WEST CONSHOHOCKEN, PA – Higher costs at the pump, renewable energy, and alternate sources continue to headline today’s news, and a group of newly published ASTM International specifications sets the standard for one type of these fuels: biodiesel. Four standards now available from ASTM International provide quality assurance for biodiesel — a fuel used in freight trucks, buses, boats, ships, and more.
“The specifications define properties and controls critical to the viable use of biodiesel blends in the marketplace. These standards, when fully enforced, in conjunction with the Federal Trade Commission pump labeling requirements will provide engine manufacturers and their customers’ confidence that the fuels will perform as expected,” said Roger Gault, technical director for the Engine Manufacturers Association in Chicago, who participated in the standards’ development.
The new and revised ASTM biodiesel standards include the following:
· ASTM D975-08a, Specification for Diesel Fuel Oils — used for on- and off-road diesel applications; was revised to include requirements for up to five percent biodiesel.
· D396-08b, Specification for Fuel Oils — used for home heating and boiler applications; was revised to include requirements for up to five percent biodiesel.
· ASTM D7467-08, Specification for Diesel Fuel Oil, Biodiesel Blend (B-6 to 20) — a completely new specification that covers finished fuel blends of between six (B6) and 20 (B20) percent biodiesel for on- and off-road diesel engine use.

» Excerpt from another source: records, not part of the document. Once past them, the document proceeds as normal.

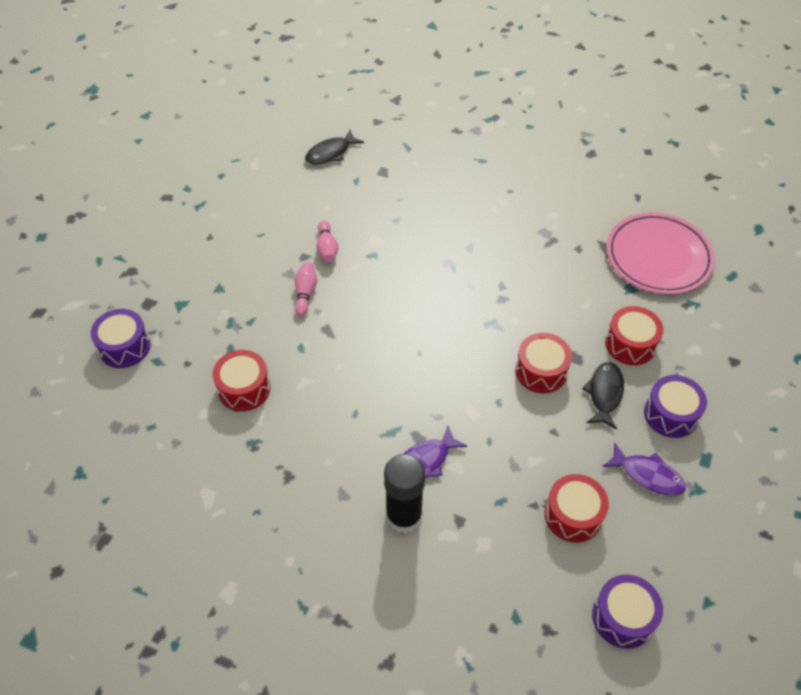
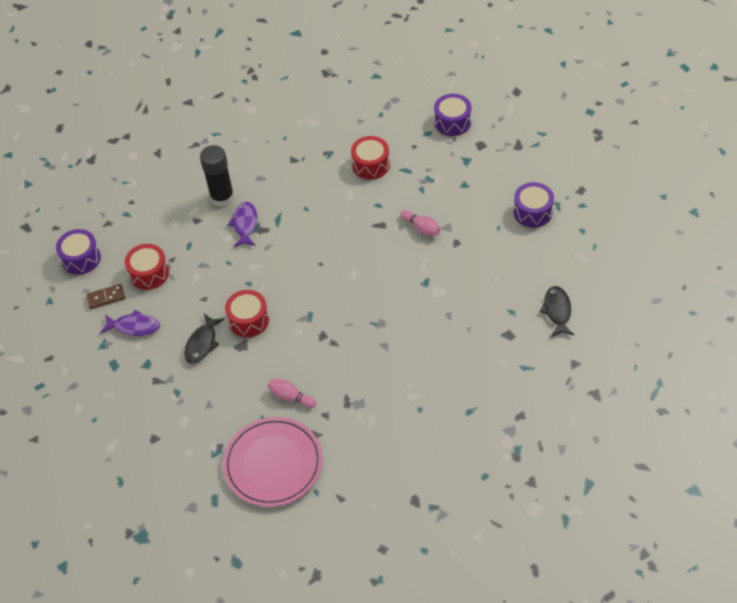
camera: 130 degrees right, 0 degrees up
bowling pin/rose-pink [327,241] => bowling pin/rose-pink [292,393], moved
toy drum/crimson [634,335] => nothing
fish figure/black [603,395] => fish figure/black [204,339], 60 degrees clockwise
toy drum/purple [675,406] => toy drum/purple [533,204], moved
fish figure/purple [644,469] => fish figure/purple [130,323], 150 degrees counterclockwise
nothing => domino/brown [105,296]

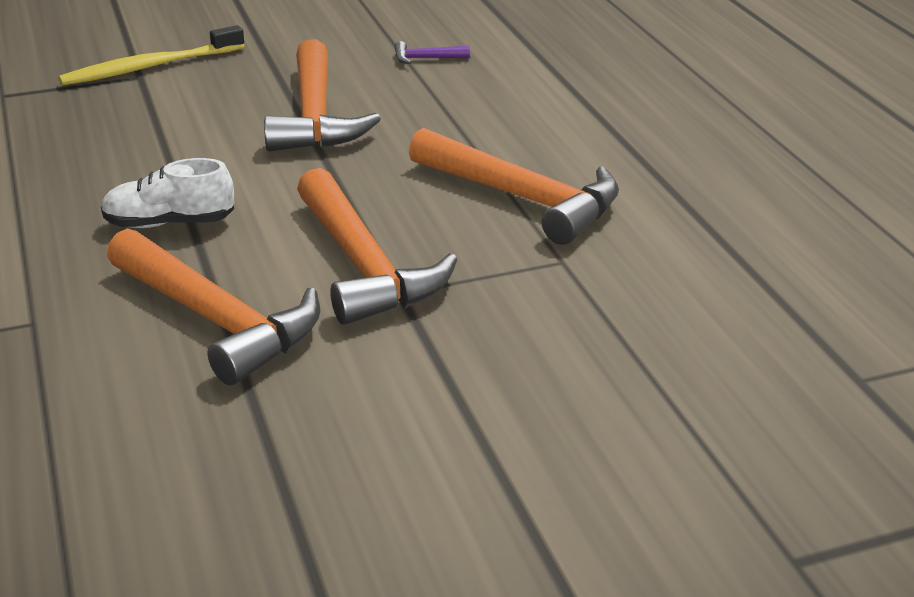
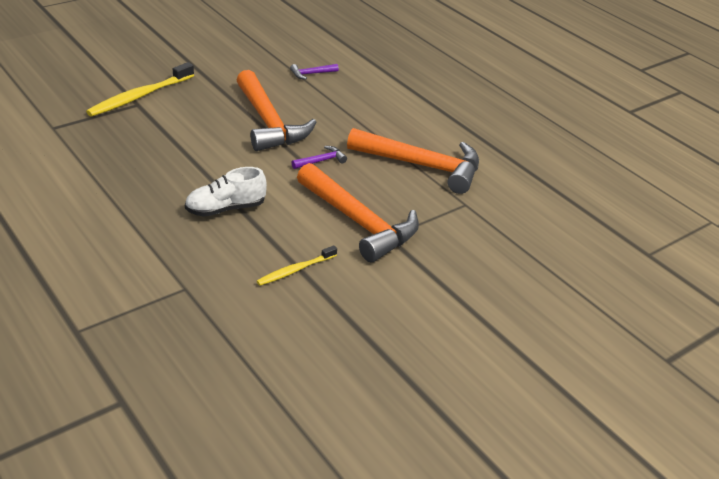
camera: 20 degrees left, 5 degrees up
hammer/bright orange [213,307] => tooth brush/golden [297,265]
nothing => hammer/purple [319,157]

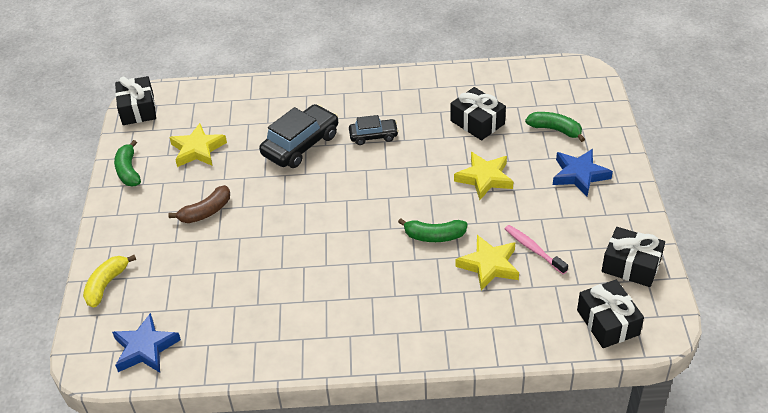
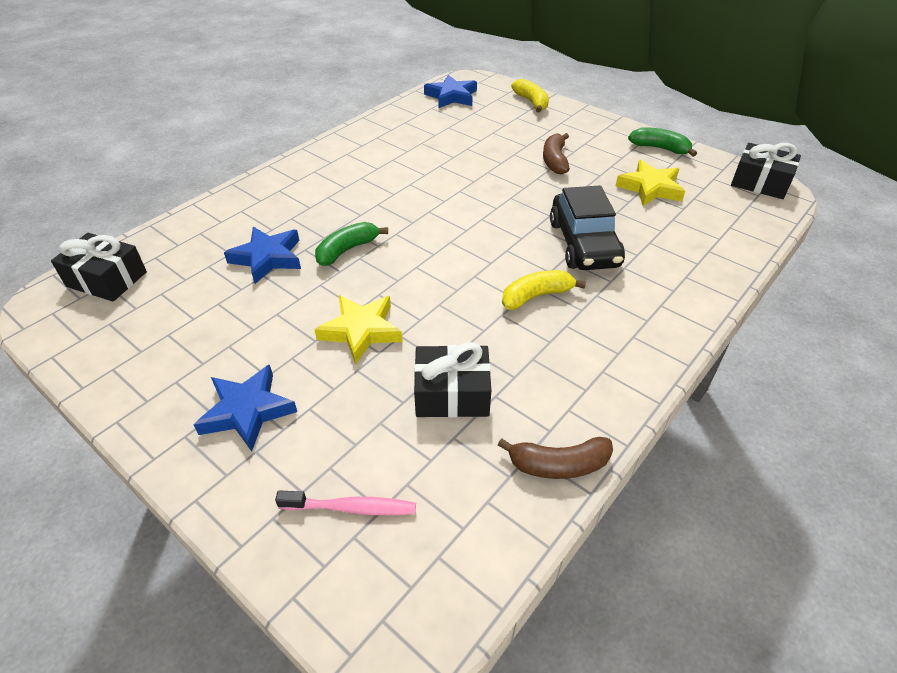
camera: 130 degrees right, 0 degrees up
banana fruit/leaf-green [555,127] => nothing
toy car/black [374,130] => banana fruit/golden [544,290]
tooth brush/rose-pink [536,249] => tooth brush/rose-pink [345,503], moved
present/black [633,257] => nothing
five-pointed star/golden [487,263] => five-pointed star/cobalt [262,255]
nothing => banana fruit/brown [555,458]

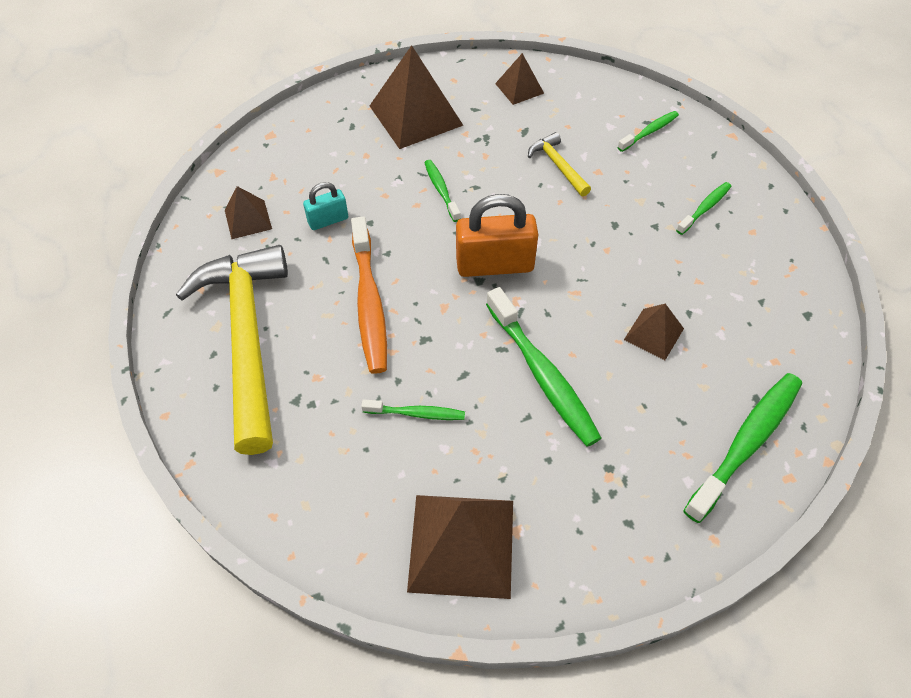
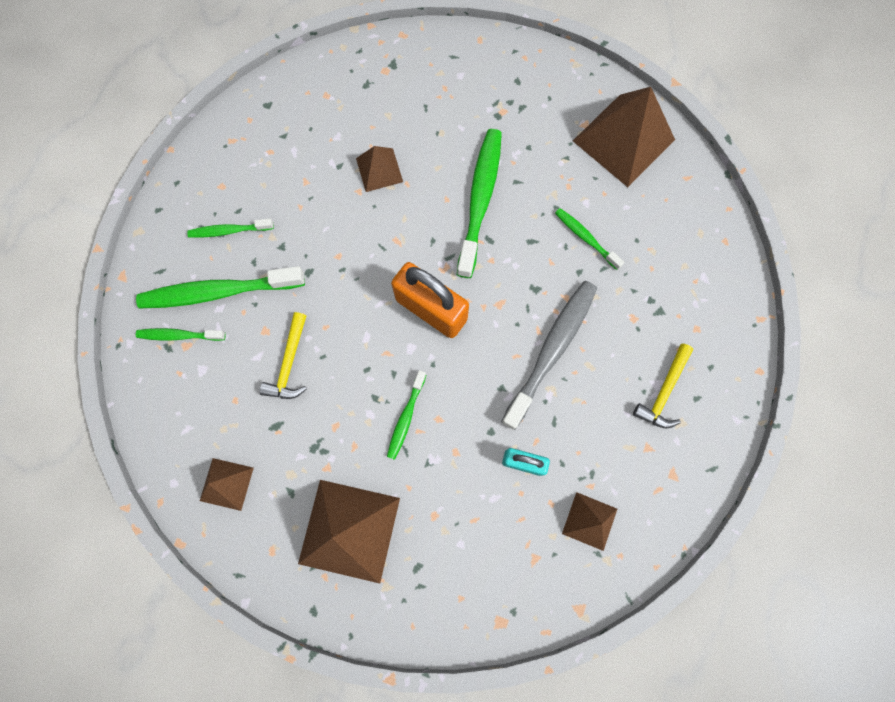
camera: 140 degrees left, 20 degrees up
tooth brush/bright orange [369,295] => tooth brush/grey [549,355]
hammer/golden [232,350] => hammer/golden [663,386], x0.42
tooth brush/leaf-green [742,448] => tooth brush/leaf-green [220,287], moved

· ASTM D6751-08, Specification for Biodiesel Fuel Blend Stock (B-100) for Middle Distillate Fuels — used to control pure biodiesel (B-100) quality prior to blending with conventional diesel type fuels; was revised to include a requirement that controls minor compounds using a new cold soak filterability test.
The widely used ASTM International diesel specifications have been in existence for decades with only minor changes to their contents.
“ASTM D975 and ASTM D396 are the primary specifications in the U.S. for each of the products that they specify. D975 is the commercial diesel fuel specification,” said Steve Westbrook, a staff scientist at the Southwest Research Institute in San Antonio, Texas, and chair of Subcommittee D02.E0 on Burner, Diesel, Non-Aviation Gas Turbine, and Marine Fuels, the group in ASTM Committee D02 on Petroleum Products and Lubricants that oversees the standards.
“D396 is the commercial heating oil specification. Now we have actually been given allowance to put something in that historically has not been in diesel fuel and is not a diesel fuel, with really no significant change to the properties or their requirements.”